I go to rehearsal for 2 hours and since Brian, Mary Ellen and I are in The Messiah together, we go straight to Game Night from there. I usually miss dinner and show up starving and pig out on junk. Not good.
Other than once again eating my weight in shortbread, Sunday was good. I had an excellent 3-hour conversation with a new friend, Rachel. She’s been around a bit on this blog and is the newest addition to our Game Night Family.

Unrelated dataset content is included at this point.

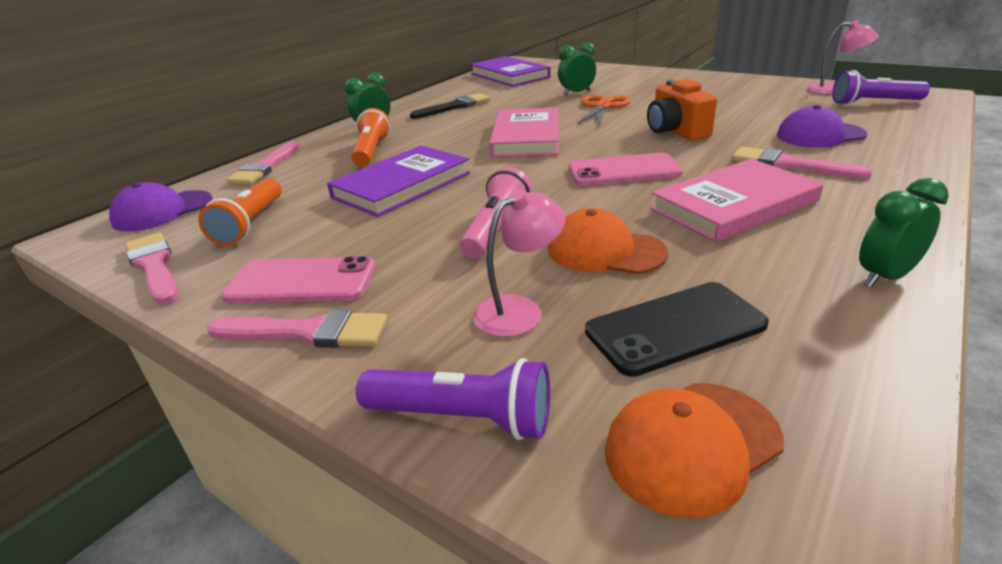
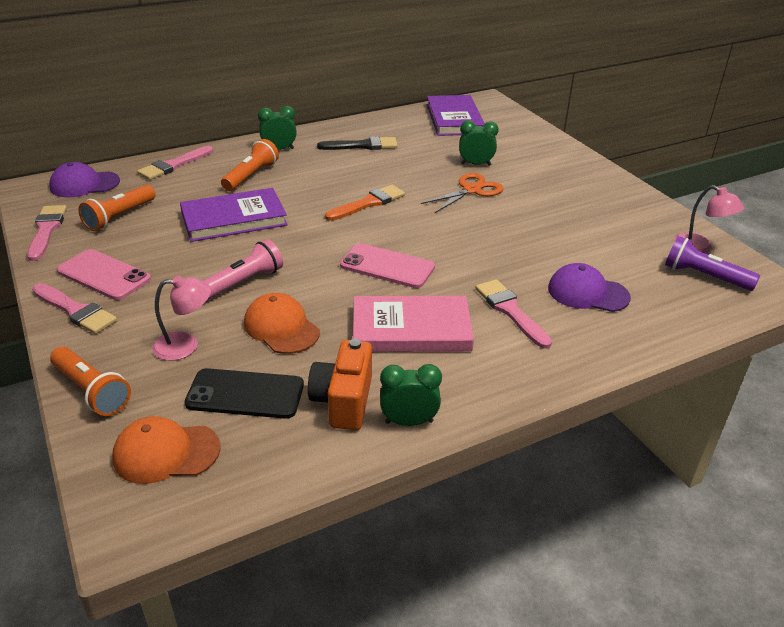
camera: 25 degrees right, 5 degrees up
(462, 417) = (91, 391): purple flashlight -> orange flashlight
(526, 137) = (368, 203): pink book -> orange brush
(676, 132) = (483, 242): orange camera -> orange camera (343, 401)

Rachel is a delightful and interesting person who works at an assisted living facility and loves musical theater. I convinced her to join the chorus for the upcoming production of “The Messiah” and it’s fun to have another friend participating in it. I’m glad that I got to know her better last night for several reasons:
1. She confided things that she doesn’t usually talk about and told me that it is because she knew that I would never make a judgement about it. That is a really nice thing to know about myself.
2. It was very cool to hear about the inner workings of her job. .She regaled me with the most fascinating tale about how a disgruntled senior resident tried to run her over with her Jazzy chair this week. (Bwaaa ha ha ha. I’m sorry, but the imagery is pretty priceless on that one)
Of course, I plowed through a quarter of a box of Pecan Sandies while we chatted and ended up feeling like suckasuckaSUCK because of it.
I worked my ass off at the gym today. Michelle told me that her birthday gift from Me, Karen and Brigdy is to run a 5 k the week of her birthday. I think this goal is awesome and something I was working towards anyway. SO. I have until JUNE to run three miles.
I have found that I love getting up a good sweat and pounding my guts out on the treadmill. I freaking LOVE my new IPOD. It helps my work out a LOT. My neighbor works at my gym and told me that she saw me running yesterday.
“You should have said, HI!”
“Well, I didn’t want to bother you. You looked really focused and pissed off.”
Not the worlds best compliment, but it’s true. I take all my inner rage at things I can’t control in my life and just pound the crap out of the exercise equipment. You would be surprised at how just how much rage and anger dwells deep inside affable, funny me. Sometimes so much of it pours out of my body that I start shaking and can barely talk. It shocks even me and has been pretty detrimental to me health-wise. It has to go somewhere, right? Since I’m unwilling to subject people to it, and the whole “I hate God” thing is getting old, it makes sense that I should at least get a firm, toned rear end out of it all, right?????
Bitter, flabby, Hag…
Pleasant, toned, Babe…
Bitter, flabby, Hag…
Pleasant, toned, Babe.
Yeah. I’ll go with the latter, thanks.